По случаю Пасхи бьгло организовано настоящее торжество. Из иллюминаторов главного салона, открытых настежь, чтобы бьгло не так душно, струилась ритмичная музыка корабельного оркестра. За столиками звучали — правда, уже не так бойко, как в начале праздника, — утомленные голоса: люди уже устали от нескончаемых танцев, бесед и изрядного количества выпитого. По открытой палубе прогуливались парочки, занятые своими неспешными, тихими разговорами. В коридорах было пусто — лишь изредка оттуда доносился шум шагов.

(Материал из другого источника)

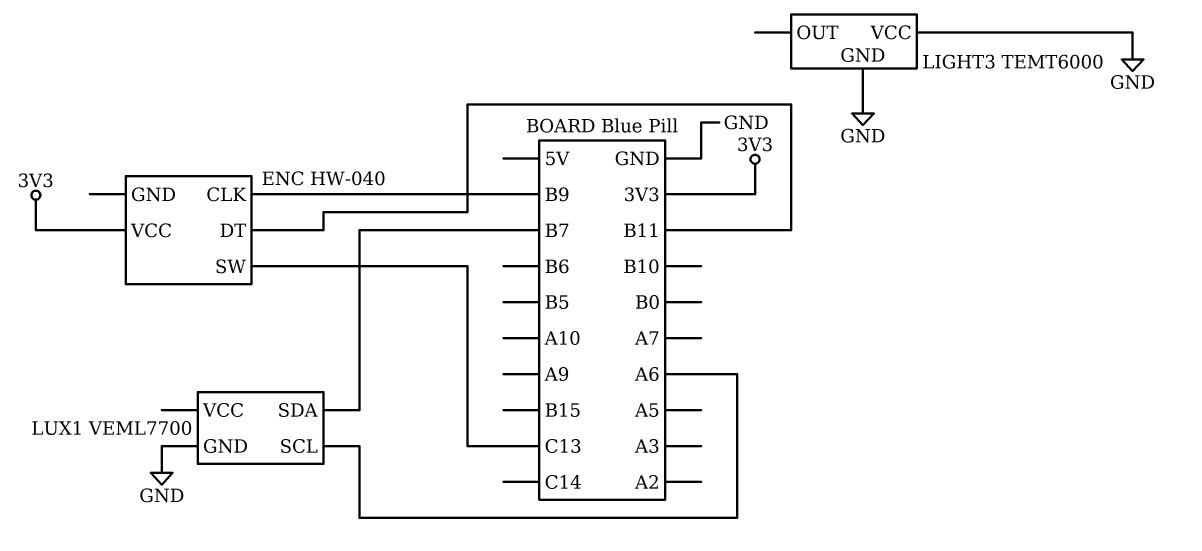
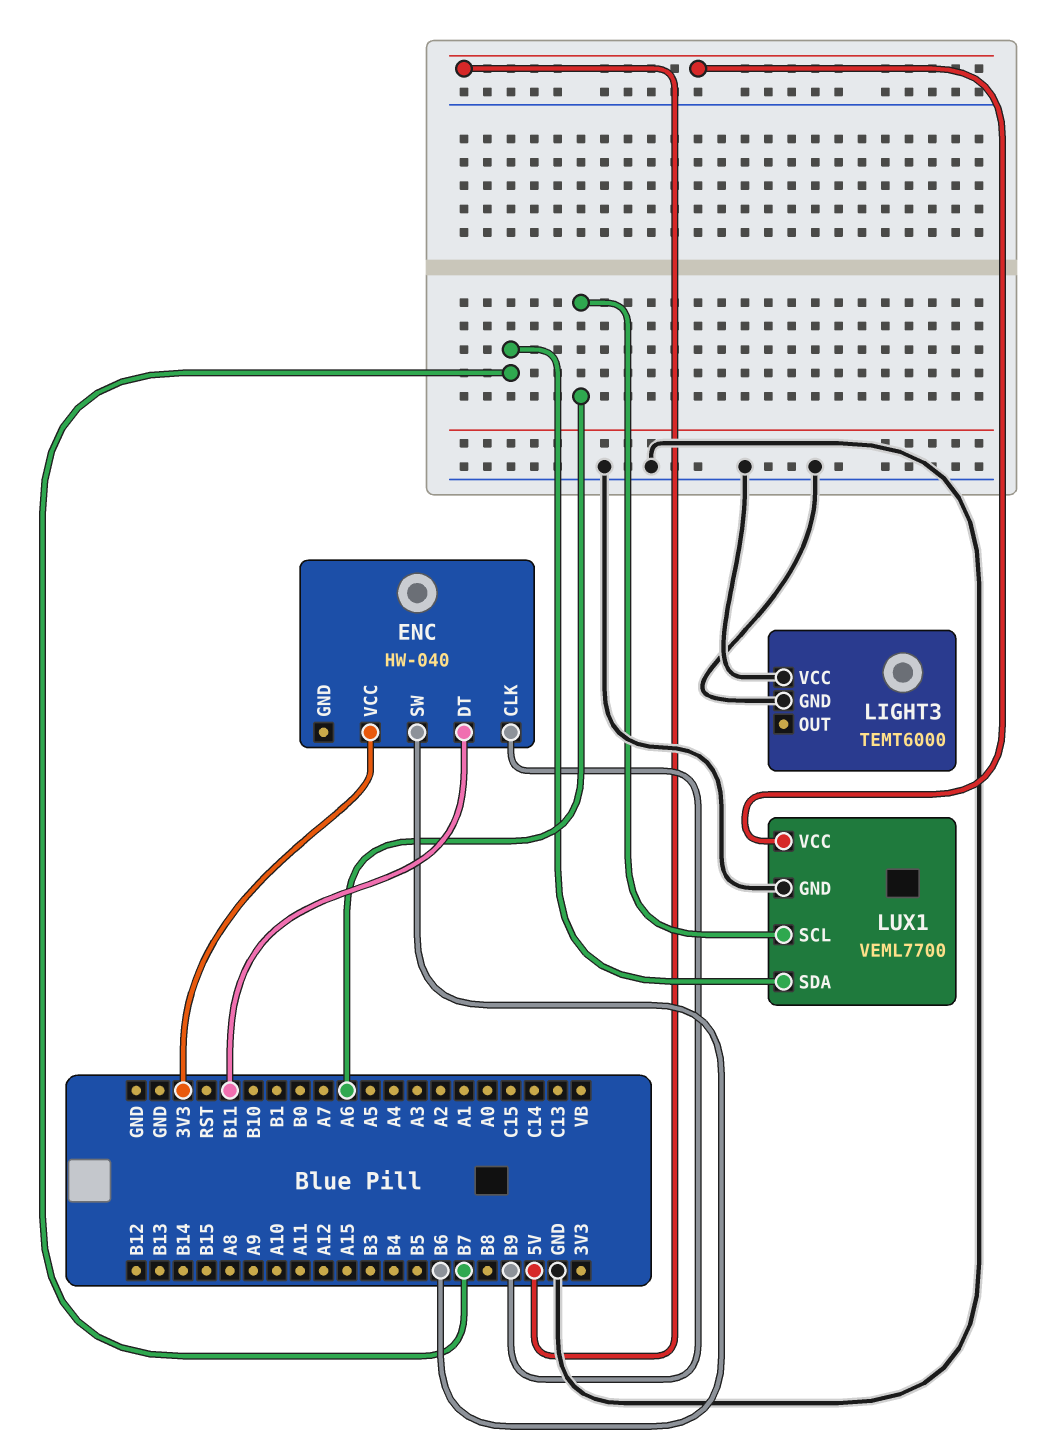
ENC pin SW: C13 -> B6
LUX1 pin VCC: none -> 5V

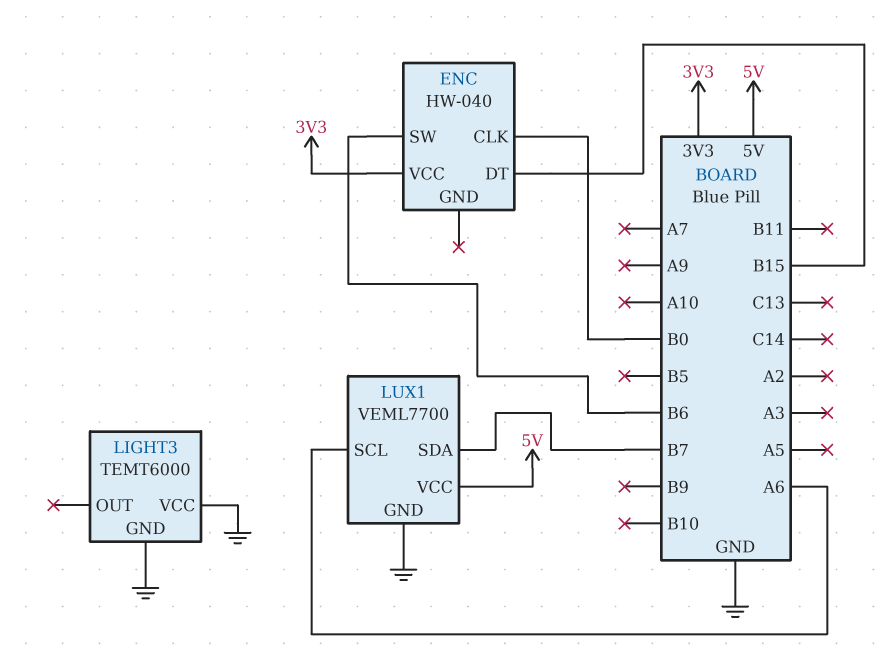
ENC pin CLK: B9 -> B0
ENC pin DT: B11 -> B15

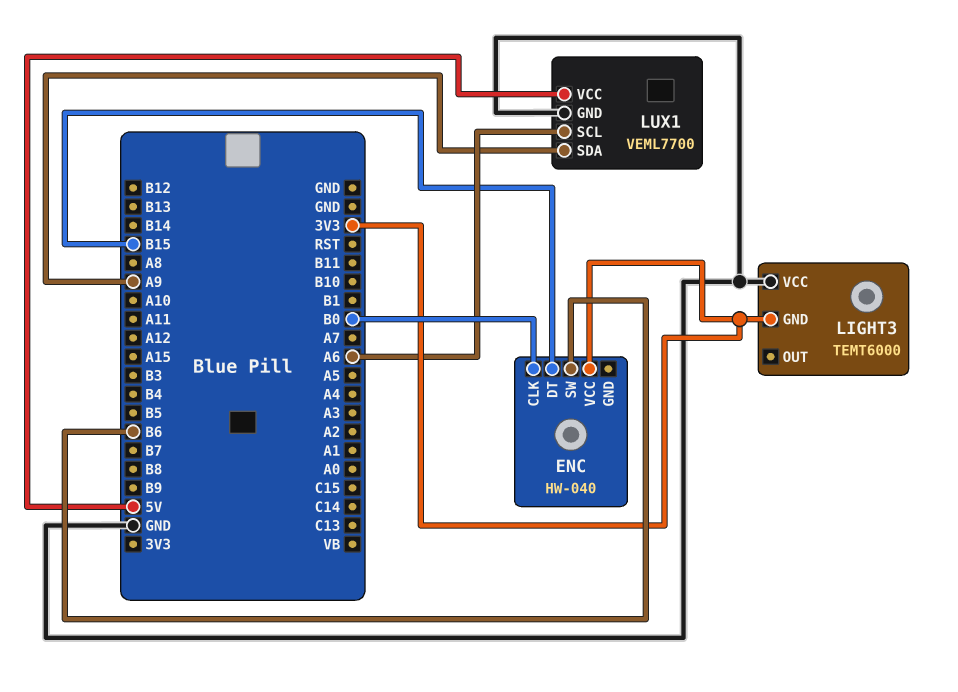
LIGHT3 pin GND: GND -> 3V3
LUX1 pin SDA: B7 -> A9

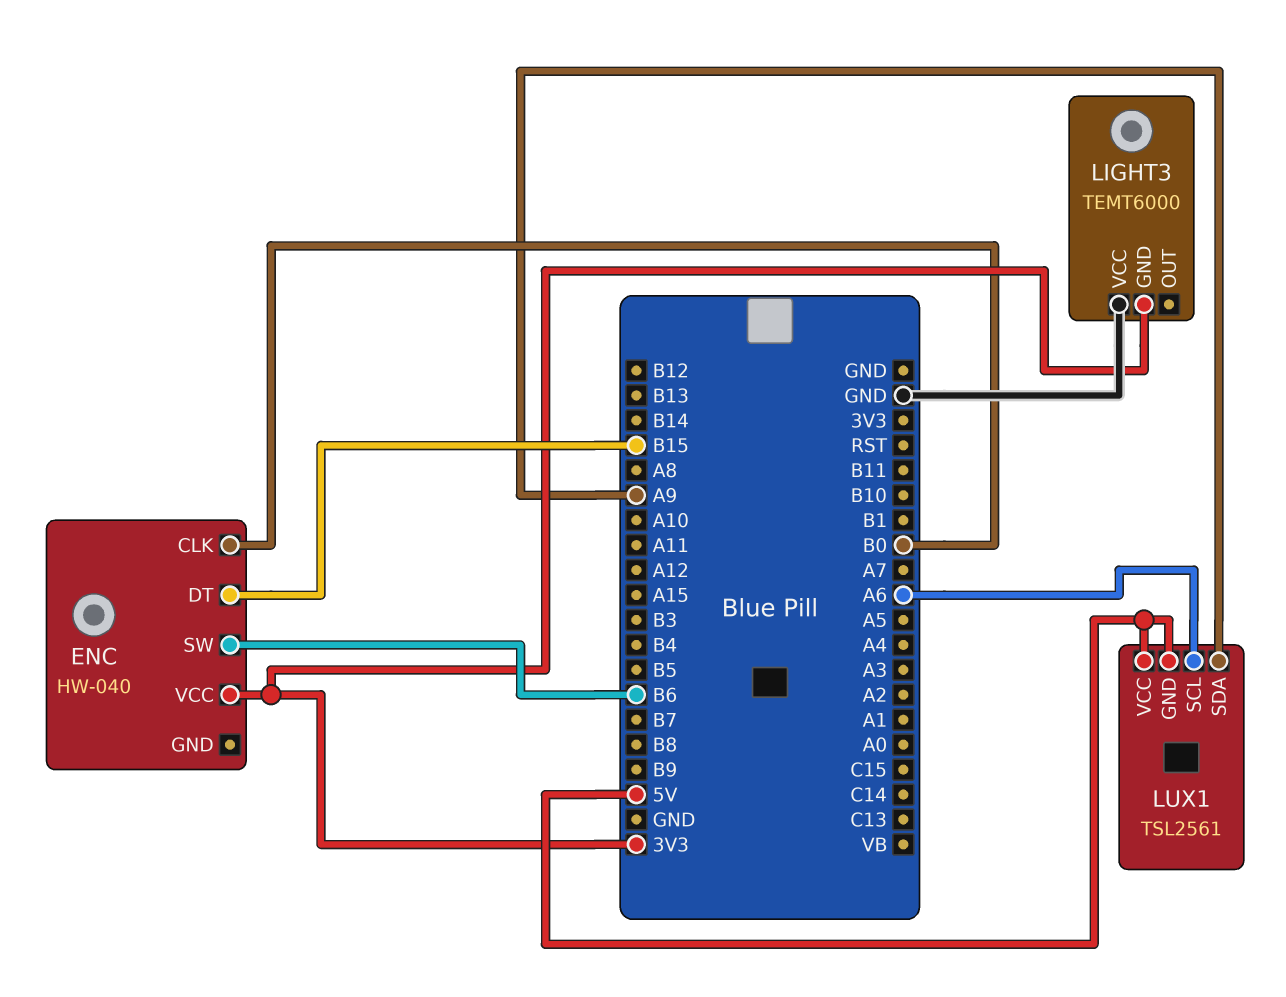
LUX1: VEML7700 -> TSL2561
LUX1 pin GND: GND -> 5V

В одной из кают-люкс финансовый магнат Лэнг-Виллар, возвращавшийся вместе с супругой с Дальнего Востока, внимательно слушал высоколобого мужчину с черной острой бородкой: тот делился своими красочными воспоминаниями о разных странах мира, в которых ему довелось побывать. Это был известнейший во Франции журналист Альберт Лондр.

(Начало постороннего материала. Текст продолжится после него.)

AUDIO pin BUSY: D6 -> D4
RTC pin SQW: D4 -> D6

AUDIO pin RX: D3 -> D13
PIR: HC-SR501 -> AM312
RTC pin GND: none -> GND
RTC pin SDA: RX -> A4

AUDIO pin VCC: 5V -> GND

Некоторые пассажиры первого класса посиживали на верандах с видом на море, примыкавших к их каютам, — на лайнерах того времени это было нововведение. Укладываться спать они явно не спешили — но не оттого, что заснуть во влажной духоте кают было нелегко, а скорее потому, что им хотелось как можно дольше наслаждаться чарующей прелестью безмятежного ночного моря.

На ходовом мостике находились только вахтенные во главе со штурманом. Капитан Вик покинул мостик в полночь — после того как был уточнен пеленг на маяк мыса Гвардафуй: 85 градусов норд-вест. «Разбудите меня в три часа», — сказал он напоследок штурману.

Лайнер следовал своим курсом, покачиваясь на невысокой волне, поднятой юго-восточным ветром. Ночь стояла безоблачная. В общем, все складывалось как нельзя лучше.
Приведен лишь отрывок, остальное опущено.